In Music on March 24, 2010 at 12:12 pm

I’m only on my second time through She & Him’s follow-up to their surprisingly neat little debut.  (Beautiful new website they’ve got, by the way; wonder who designed it?)  Normally I like to go through an album — the real way, front to back in one sitting — at least 3 or 4 times until I write up something “official” about it.  As “official” as The Sonny. W. Chron. can be, anyhow.  But this album comes off so effortlessly likable right from the gate, it’s hard not to jump ahead.  Follow nostalgia from the slide guitars to the melodies and to Deschanel’s floaty, almost Nancy Sinatra-esque voice, to a mish-mash of past and present somewhere down the hall or road.  That’s that good place of nostalgia; not the piles upon piles of shitty Hollywood “remakes”, or the synth-Rock bands wanting to sound more 80′s-y, or even the mad-mad climate of now akin to the past.  Volume Two (they’re calling it) showcases the good nostalgia of a life in the would-be future.

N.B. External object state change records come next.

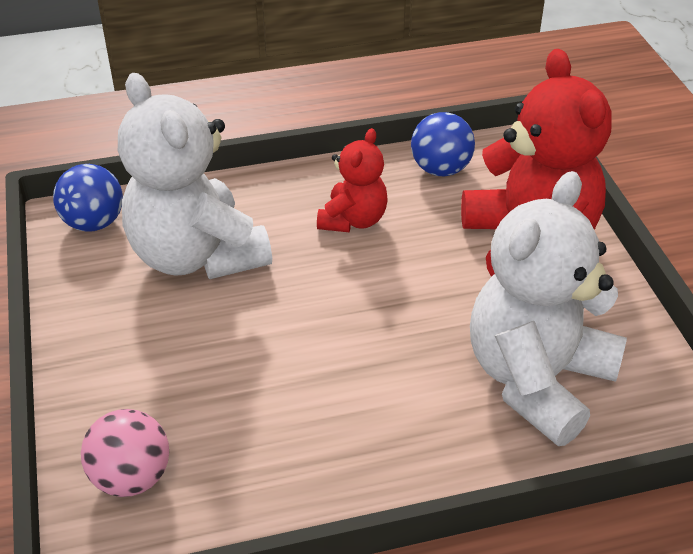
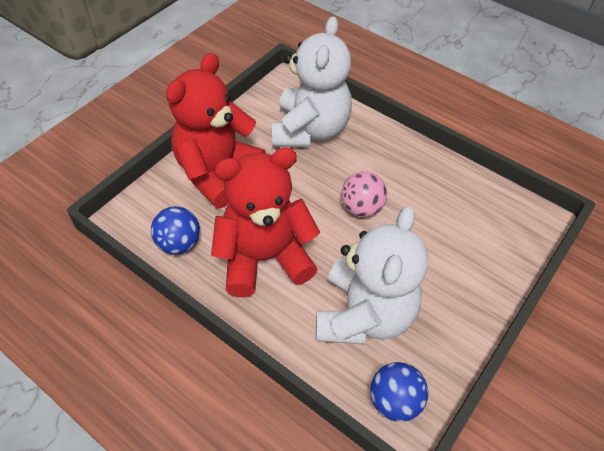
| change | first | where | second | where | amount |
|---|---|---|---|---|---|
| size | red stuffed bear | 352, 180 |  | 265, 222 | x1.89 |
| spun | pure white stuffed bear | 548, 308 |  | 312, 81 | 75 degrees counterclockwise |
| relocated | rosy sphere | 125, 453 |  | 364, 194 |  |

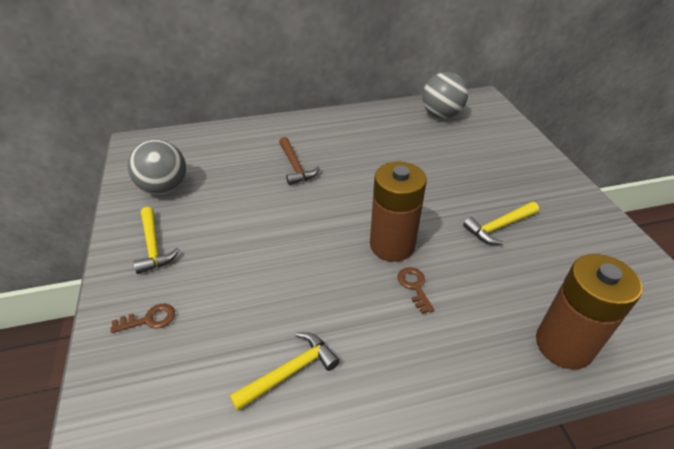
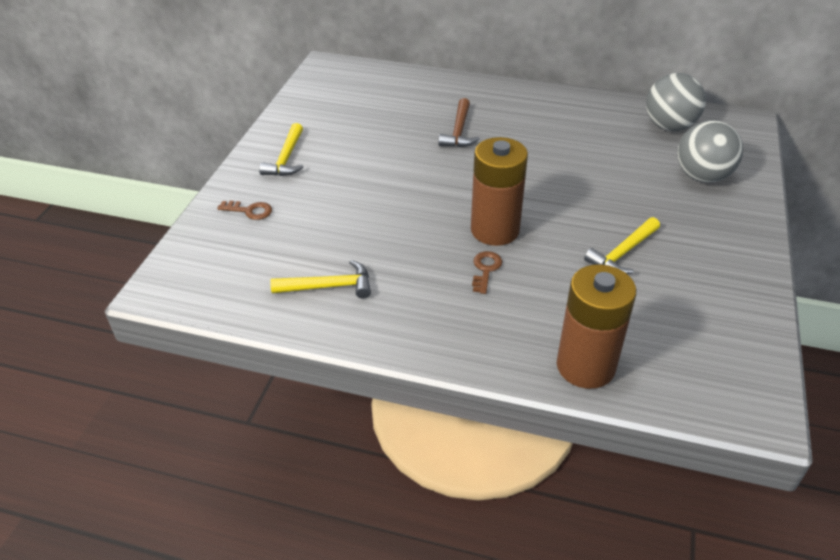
| change | first | where | second | where | amount |
|---|---|---|---|---|---|
| relocated | grey sphere | 157, 167 |  | 710, 151 |  |
| spun | golden claw hammer | 501, 223 |  | 622, 245 | 45 degrees counterclockwise |

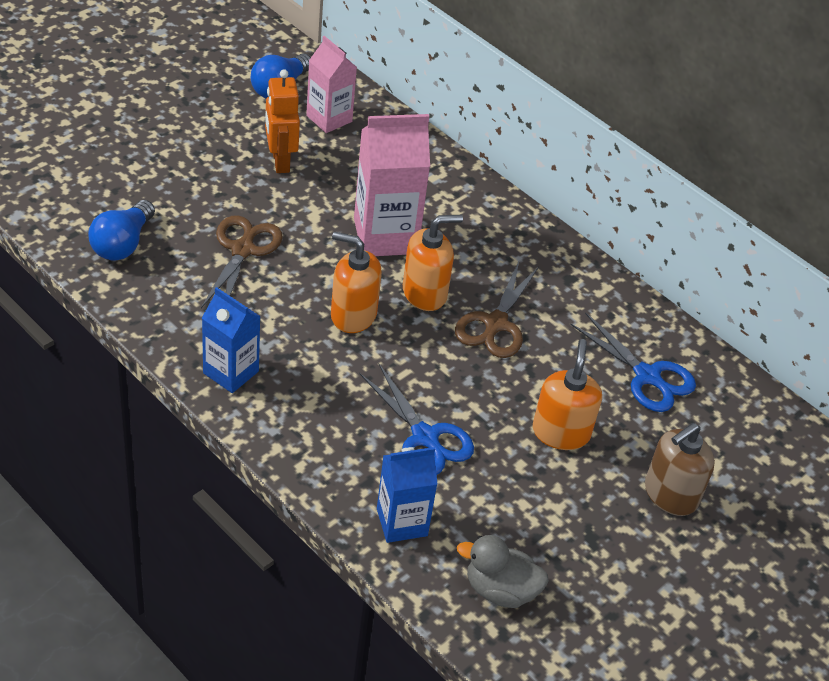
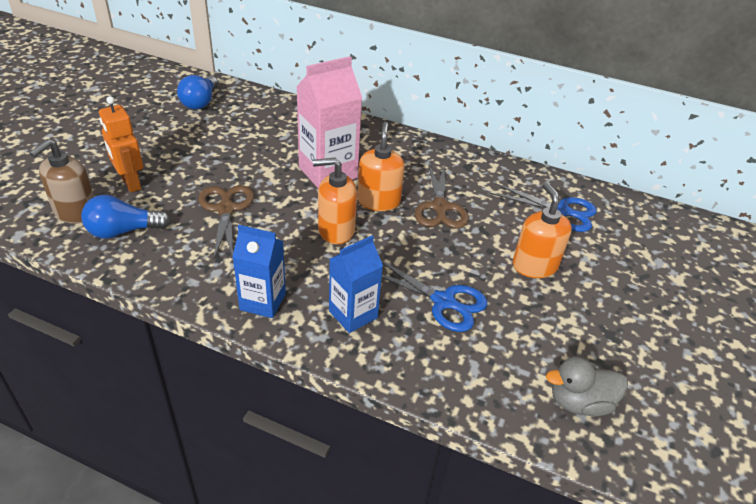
| change | first | where | second | where | amount |
|---|---|---|---|---|---|
| missing | rosy juice carton | 331, 84 |  |  |  |
| relocated | orange robot figure | 282, 121 |  | 121, 144 |  |
| spun | cobalt lightbulb | 121, 230 |  | 126, 217 | 75 degrees clockwise |
| spun | orange pump bottle | 433, 263 |  | 380, 166 | 45 degrees counterclockwise |
| relocated | russet pump bottle | 680, 469 |  | 61, 181 |  |
| relocated | cobalt juice carton | 407, 495 |  | 356, 284 |  |

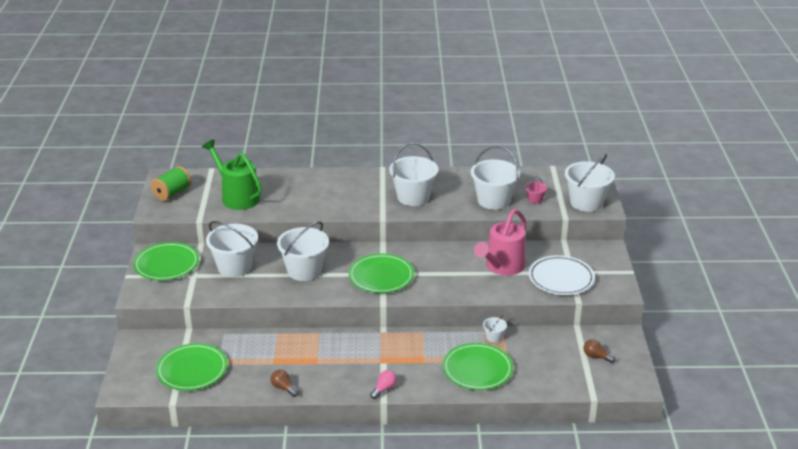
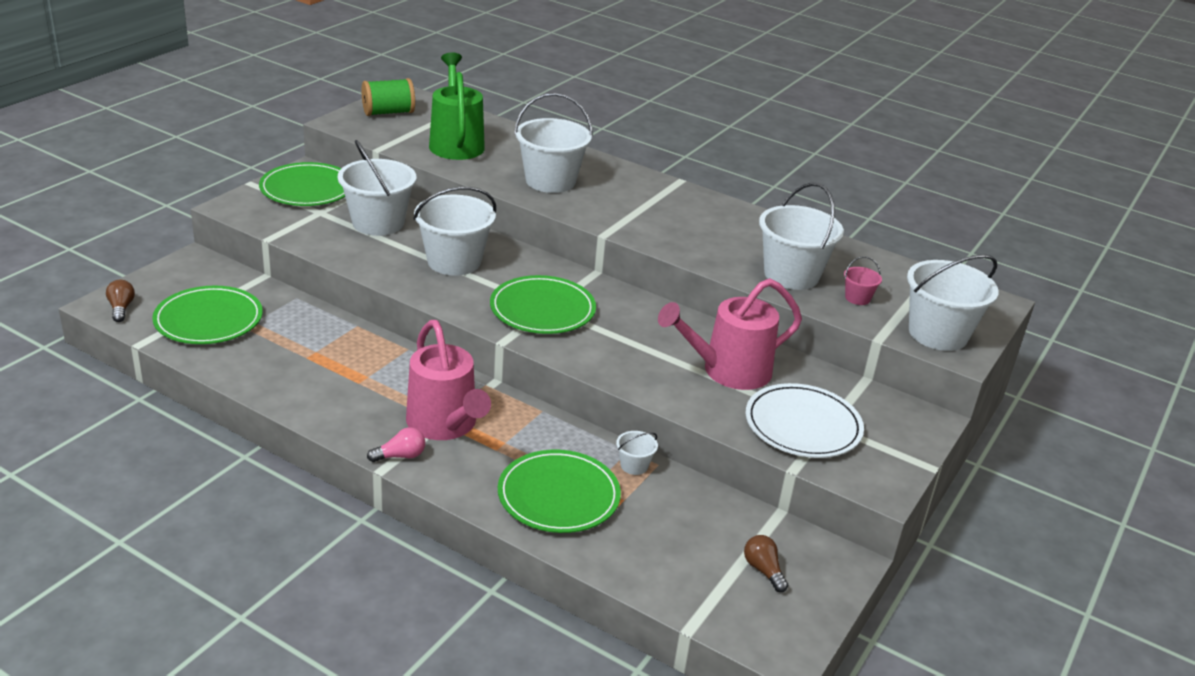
| change | first | where | second | where | amount |
|---|---|---|---|---|---|
| relocated | pure white bucket | 413, 174 |  | 553, 143 |  |
| relocated | russet lightbulb | 285, 383 |  | 120, 301 |  |
| appeared |  |  | rosy watering can | 448, 380 |  |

I don’t mind writing/saying this ONE bit: M. Ward is brilliant.  Perhaps not as a musician, even though he’s a multi-instrumentalist and an all out owner of the guitar.  Each time I hear something he’s produced he blows me away; this washes my mind away more so because of his production style.  Ward isn’t particularly interested in the Phil Spector/Pet Sounds/El-P wall of sound“.  Across this album, and a few of his others, tiny sparks of it jump up to the surface on a rare occasion.  That isn’t to say Ward crafts a simplistic, stripped down sound.  No, not at all.  His arrangements are fairly busy, yet still as simple as those oldies he and his lady so honorably admire and carefully pay tribute.  These are simple songs perhaps, on paper, but they’re layered and recorded in a craftsman of flavor’s manner without the modern tricks of production (like digital processing or effects, reverse, pans, delay’s, etc).  I guess that’s what I admire about Ward, and where his brilliance comes from, as a producer he’s found that tiny little niche between complexity and simplicity that’s hard to achieve so naturally.

Zooey Deschanel‘s starting to come into her own wonderfully as a writer and singer.  I heard an interview on that Chicago-based NPR Sunday music show when She & Him’s first album came out… Apparently she’d been writing these songs on the sets of movies for only a couple years (it wasn’t like she’d been writing songs her whole life) before she hooked up with Ward.  Those songs sound incredibly mature and beautifully crafted for a near first-timer.  Double it on Volume Two.  At least.  Her voice (or voices, as her vox are good and layered throughout the album) sounds as if she’s lived a couple lives, and her writing reflects that also.  The songs are mostly about heartbreak yes, but any signs of immaturity post-boyfriend/girlfriend dropped off the car long ago.  In one track she repeats “I’m gonna make it get better” with such enthusiasm and a carefree nature, you’d swear she actually IS the character she played in [500] Days of Summer.

I guess that was the biggest surprise for me with this CD, the sense of hopefulness in the tracks despite almost all of the songs being about heartbreak.  It certainly is “heavier” (I know, not even close to the right word) than Volume One. It swings faster, it’s more rhythmic and drum driven, and it makes no apologies.  Nor for the influences, production or otherwise, or the heartbreaks the narrator’s (if you wanna call her that) detailing in such a nonchalant way.  The lack of force to achieve that non-apologetic-ness in every way is what makes this album so likable.  Natural as can be.  That’s without a doubt a compliment.